By Eleanor Ringel Cater
It’s been a while since I’ve walked out on a movie.
This past week, I walked out on two: “The Comedian” and “A Dog’s Purpose.”
Robert De Niro and cute doggies. How bad could either one be?
Wretchedly bad. Check-your-watch-every-40-seconds bad.
I was worried about “A Dog’s Purpose” going in. After all, the previews had made it clear that it was about a dog being reincarnated a few times before the final tear-jerker reunion with the kid (now grown into Dennis Quaid) he first loved. Several doggie lives, of course, inevitably mean several doggie deaths. It’s like watching a puppy snuff film. Or being trapped in the final reel of “Marley & Me” over and over and over.
At least “The Comedian” looked promising. The last time De Niro went near the peculiar self-inflicted hell that is stand-up comedy, it was for 1982’s “The King of Comedy,” in which the actor brilliantly played the hapless but ambitious Rupert Pupkin whose dream is to perform on a Johnny Carson-like late-night show.
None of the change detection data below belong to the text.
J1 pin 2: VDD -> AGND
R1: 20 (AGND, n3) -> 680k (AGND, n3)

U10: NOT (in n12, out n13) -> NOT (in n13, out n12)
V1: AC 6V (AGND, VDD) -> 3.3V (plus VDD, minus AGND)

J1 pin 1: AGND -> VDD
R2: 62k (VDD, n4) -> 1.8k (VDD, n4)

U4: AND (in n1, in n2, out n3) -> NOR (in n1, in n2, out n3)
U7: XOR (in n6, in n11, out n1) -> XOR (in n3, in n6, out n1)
While Rupert is, at best, a “never was” Jackie Burke, the sour, unfunny loudmouth De Niro plays here, is a certified has-been. Eons ago, he was the star of a much-loved sitcom – so beloved that people still beg him to shout his signature line. Think, Jimmy Walker and “Dy-No-Mite.” (Actually, think Ricky Gervais who already played a character with the same problem in “Extras,” a hugely entertaining TV series from a few years back).
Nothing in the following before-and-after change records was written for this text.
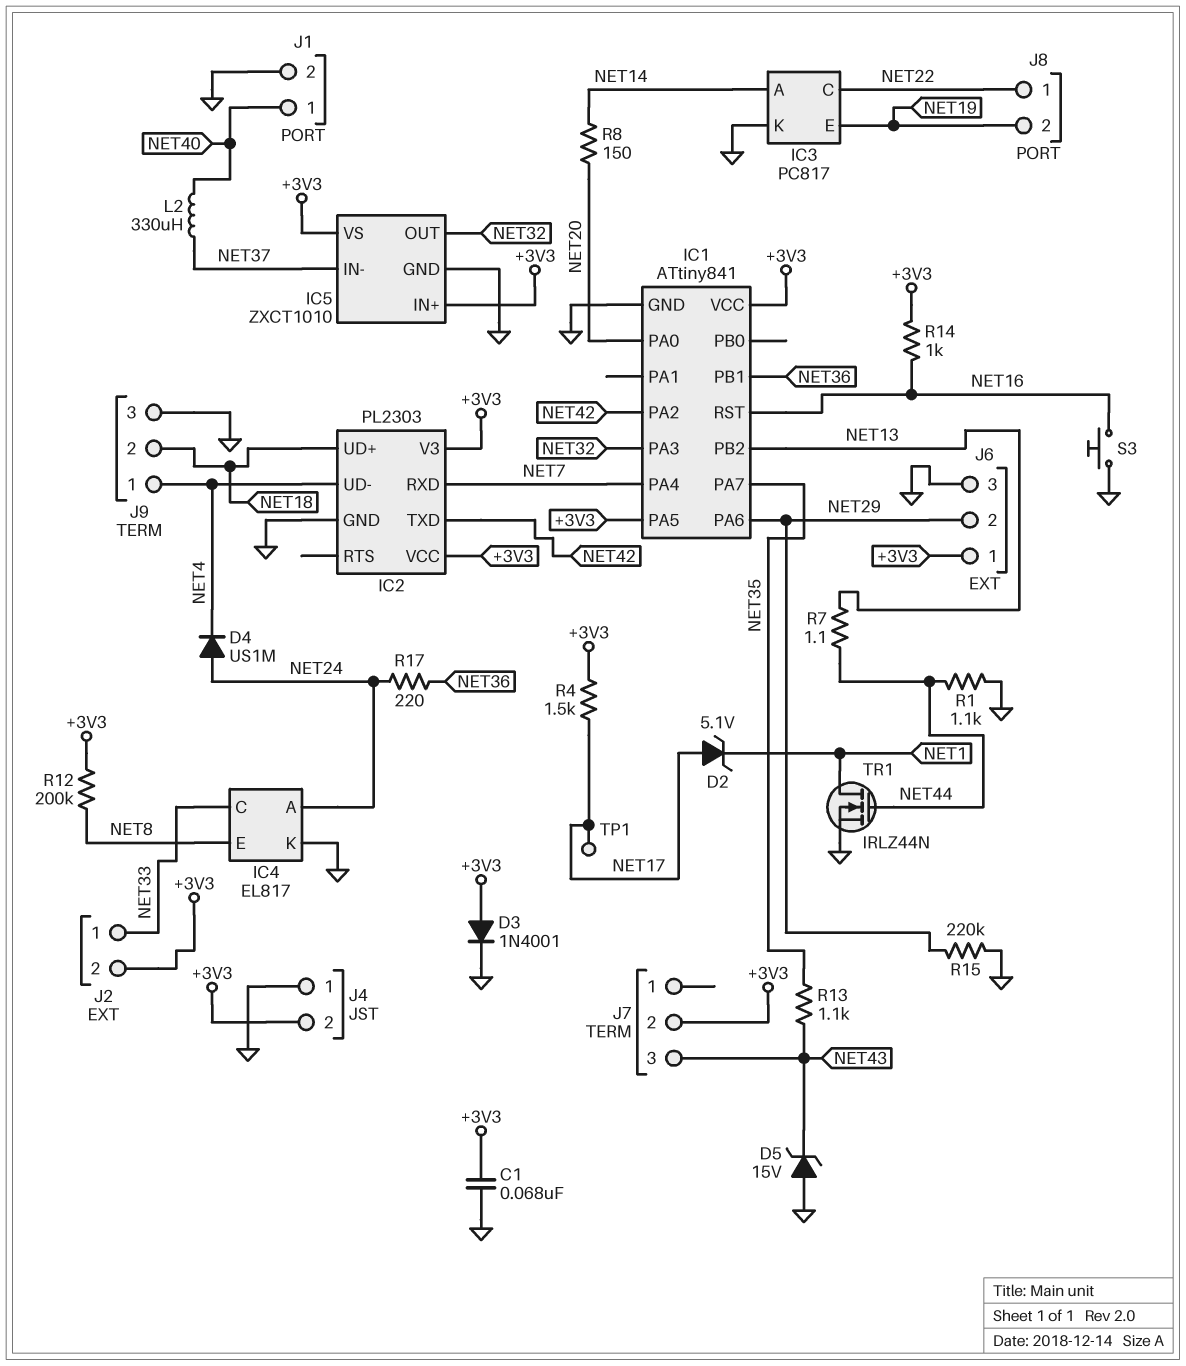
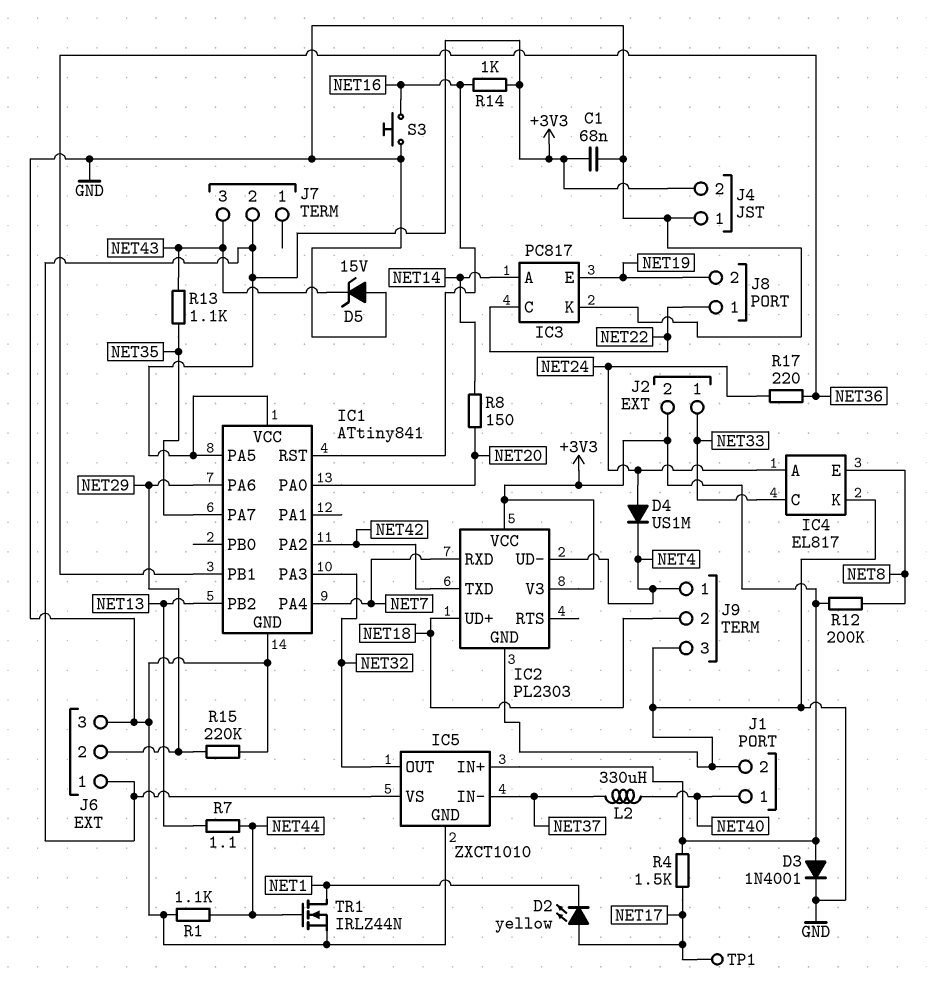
D2: zener 5.1V (A NET17, K NET1) -> LED yellow (A NET17, K NET1)

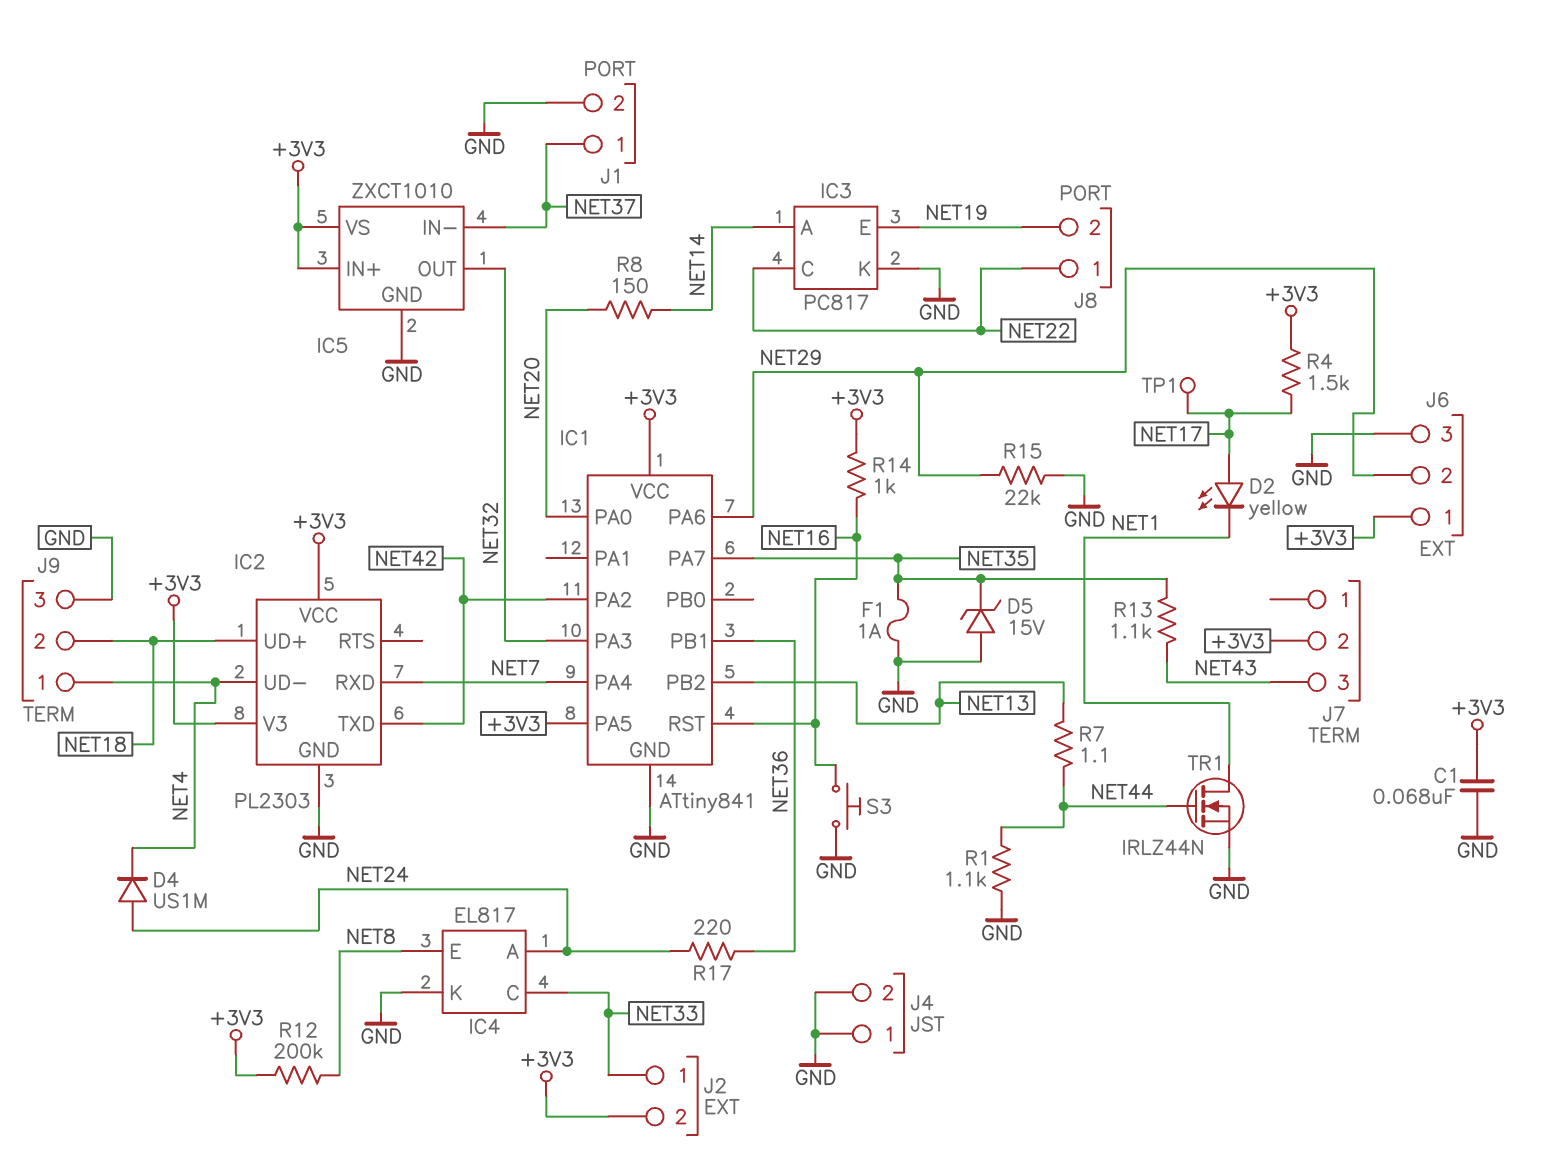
D3: diode 1N4001 (A +3V3, K GND) -> none
D5: zener 15V (A GND, K NET43) -> zener 15V (A GND, K NET35)
F1: none -> 1A (GND, NET35)
J1 pin 1: NET40 -> NET37
J4 pin 2: +3V3 -> GND
L2: 330uH (NET37, NET40) -> none
R15: 220k (GND, NET29) -> 22k (GND, NET29)

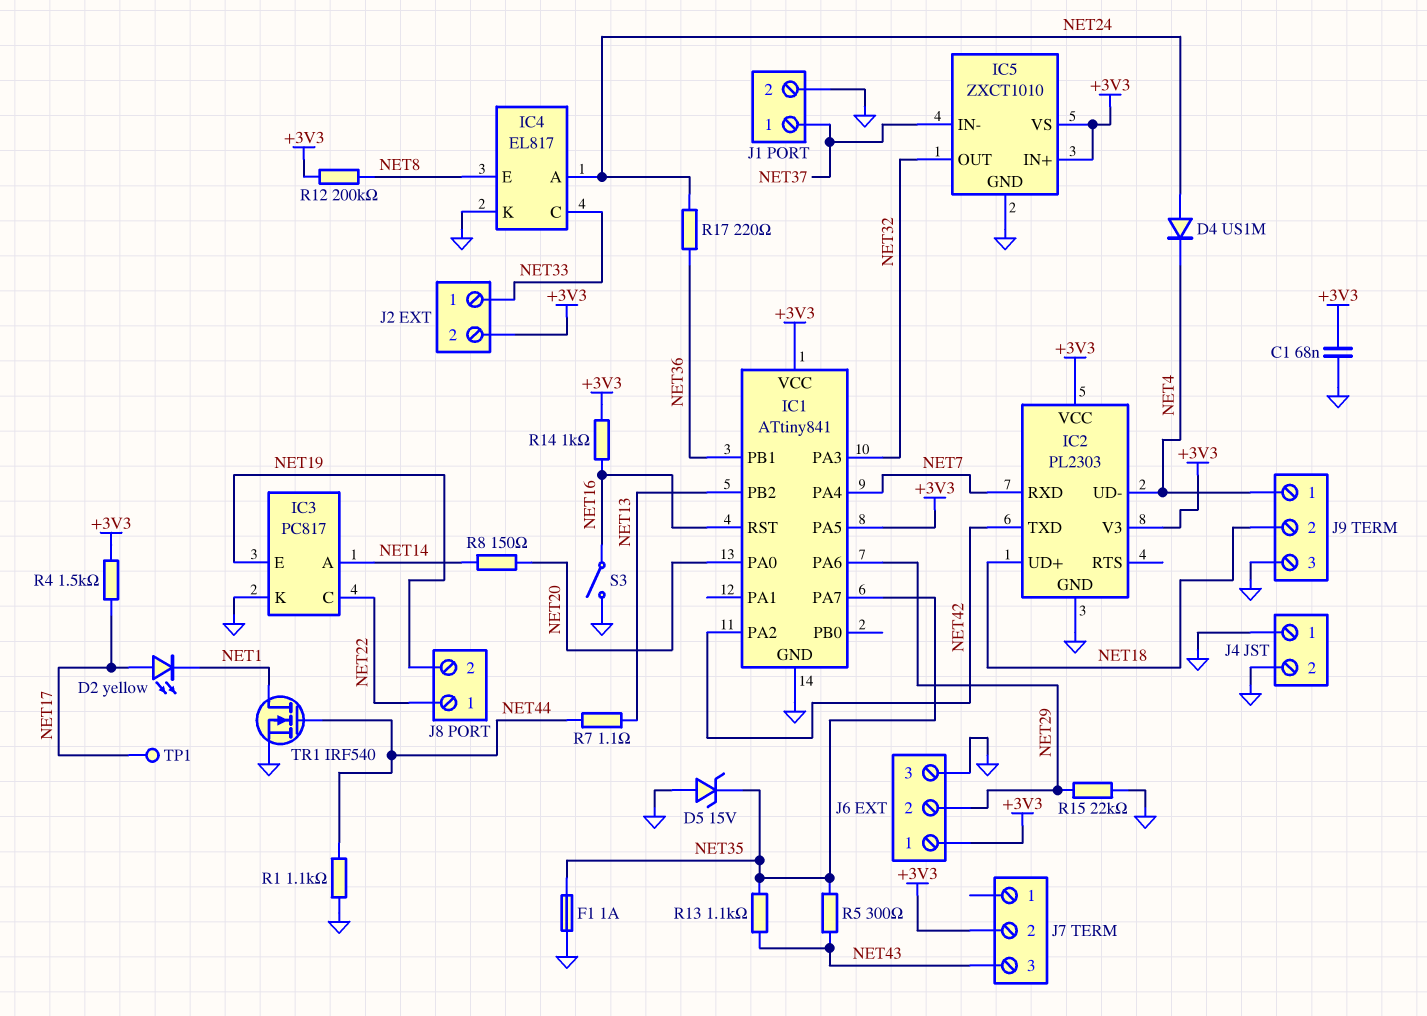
R5: none -> 300 (NET35, NET43)
S3: button (GND, NET16) -> switch (GND, NET16)
TR1: NMOS IRLZ44N (G NET44, D NET1, S GND) -> NMOS IRF540 (G NET44, D NET1, S GND)

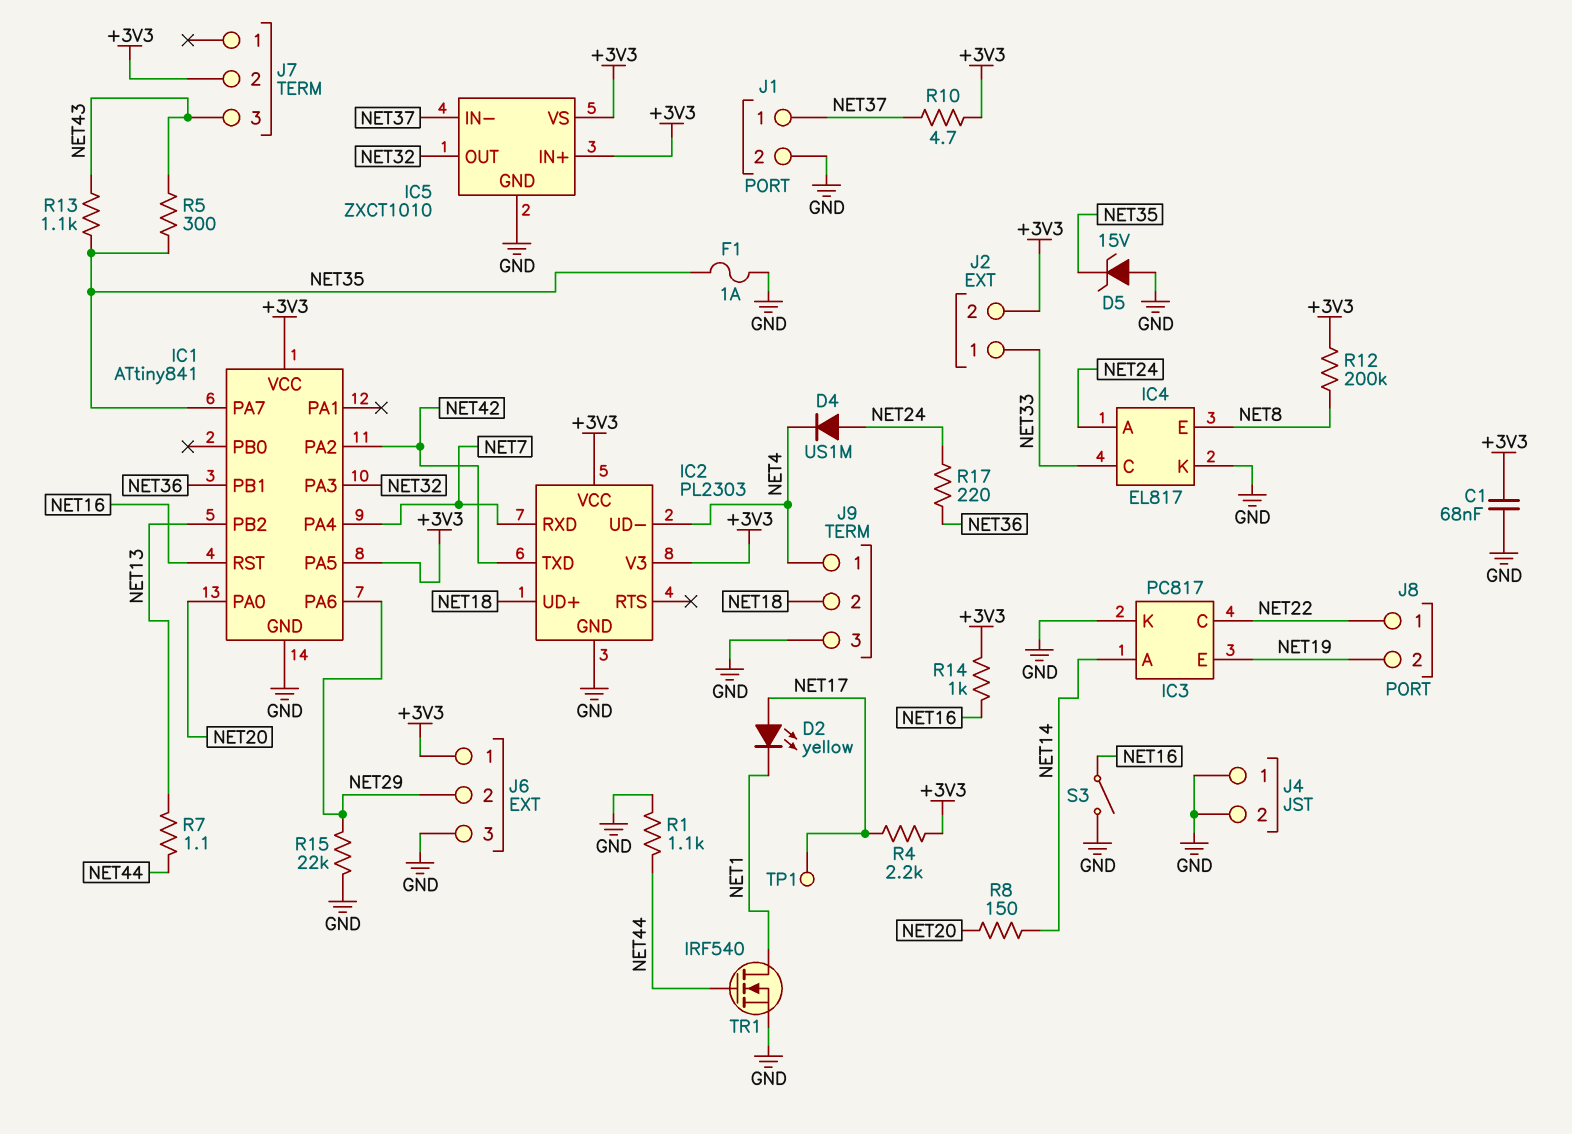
R4: 1.5k (+3V3, NET17) -> 2.2k (+3V3, NET17)
R10: none -> 4.7 (+3V3, NET37)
Now Jackie (born Yakoff, so we get a whiff of Borscht Belt) is back on the stand-up circuit, taking gigs where he can find them, performing for audiences that are usually characterized as “small but lively.” Occasionally, too lively. Unable to handle a crass heckler who’s also filming a webcast, Jackie ends up serving time for assault and battery.
However, most of his sentence consists of community service at a soup kitchen. That’s where he meets another court-ordered volunteer, Harmony (Leslie Mann), who finds everything about this vulgar, selfish, limited man (almost 30 years her senior) absolutely adorable. And invariably hilarious.
Actually, it’s Mann who has the funniest line in the movie. When Harmony asks Jackie up to her place, she gets the, um, ball rolling by coming on to him and declaring “This is just something I want to do.”
It gets worse.
Edie Falco flounders gamely as Jackie’s agent (At 50-something, she’s apparently much to old to be a love interest for De Niro.) Danny DeVito and Patti Lupone flounder less successfully as Jackie’s brother and sister-in-law. And let’s not even get into Harvey Keitel – De Niro’s foil in such classics as “Mean Streets’ and “Taxi Driver.” He plays Mann’s very wealthy and controlling Dad. Makes you wince. Or avert your eyes.
Growing old is hard in any profession, but it’s especially difficult for performers. Even megastars of De Niro’s caliber have to face, as Henry Fonda, Jimmy Stewart, Kirk Douglas and Burt Lancaster did before him, the plain fact that most movies are written about younger characters, with whom younger (read, target) audiences can identify.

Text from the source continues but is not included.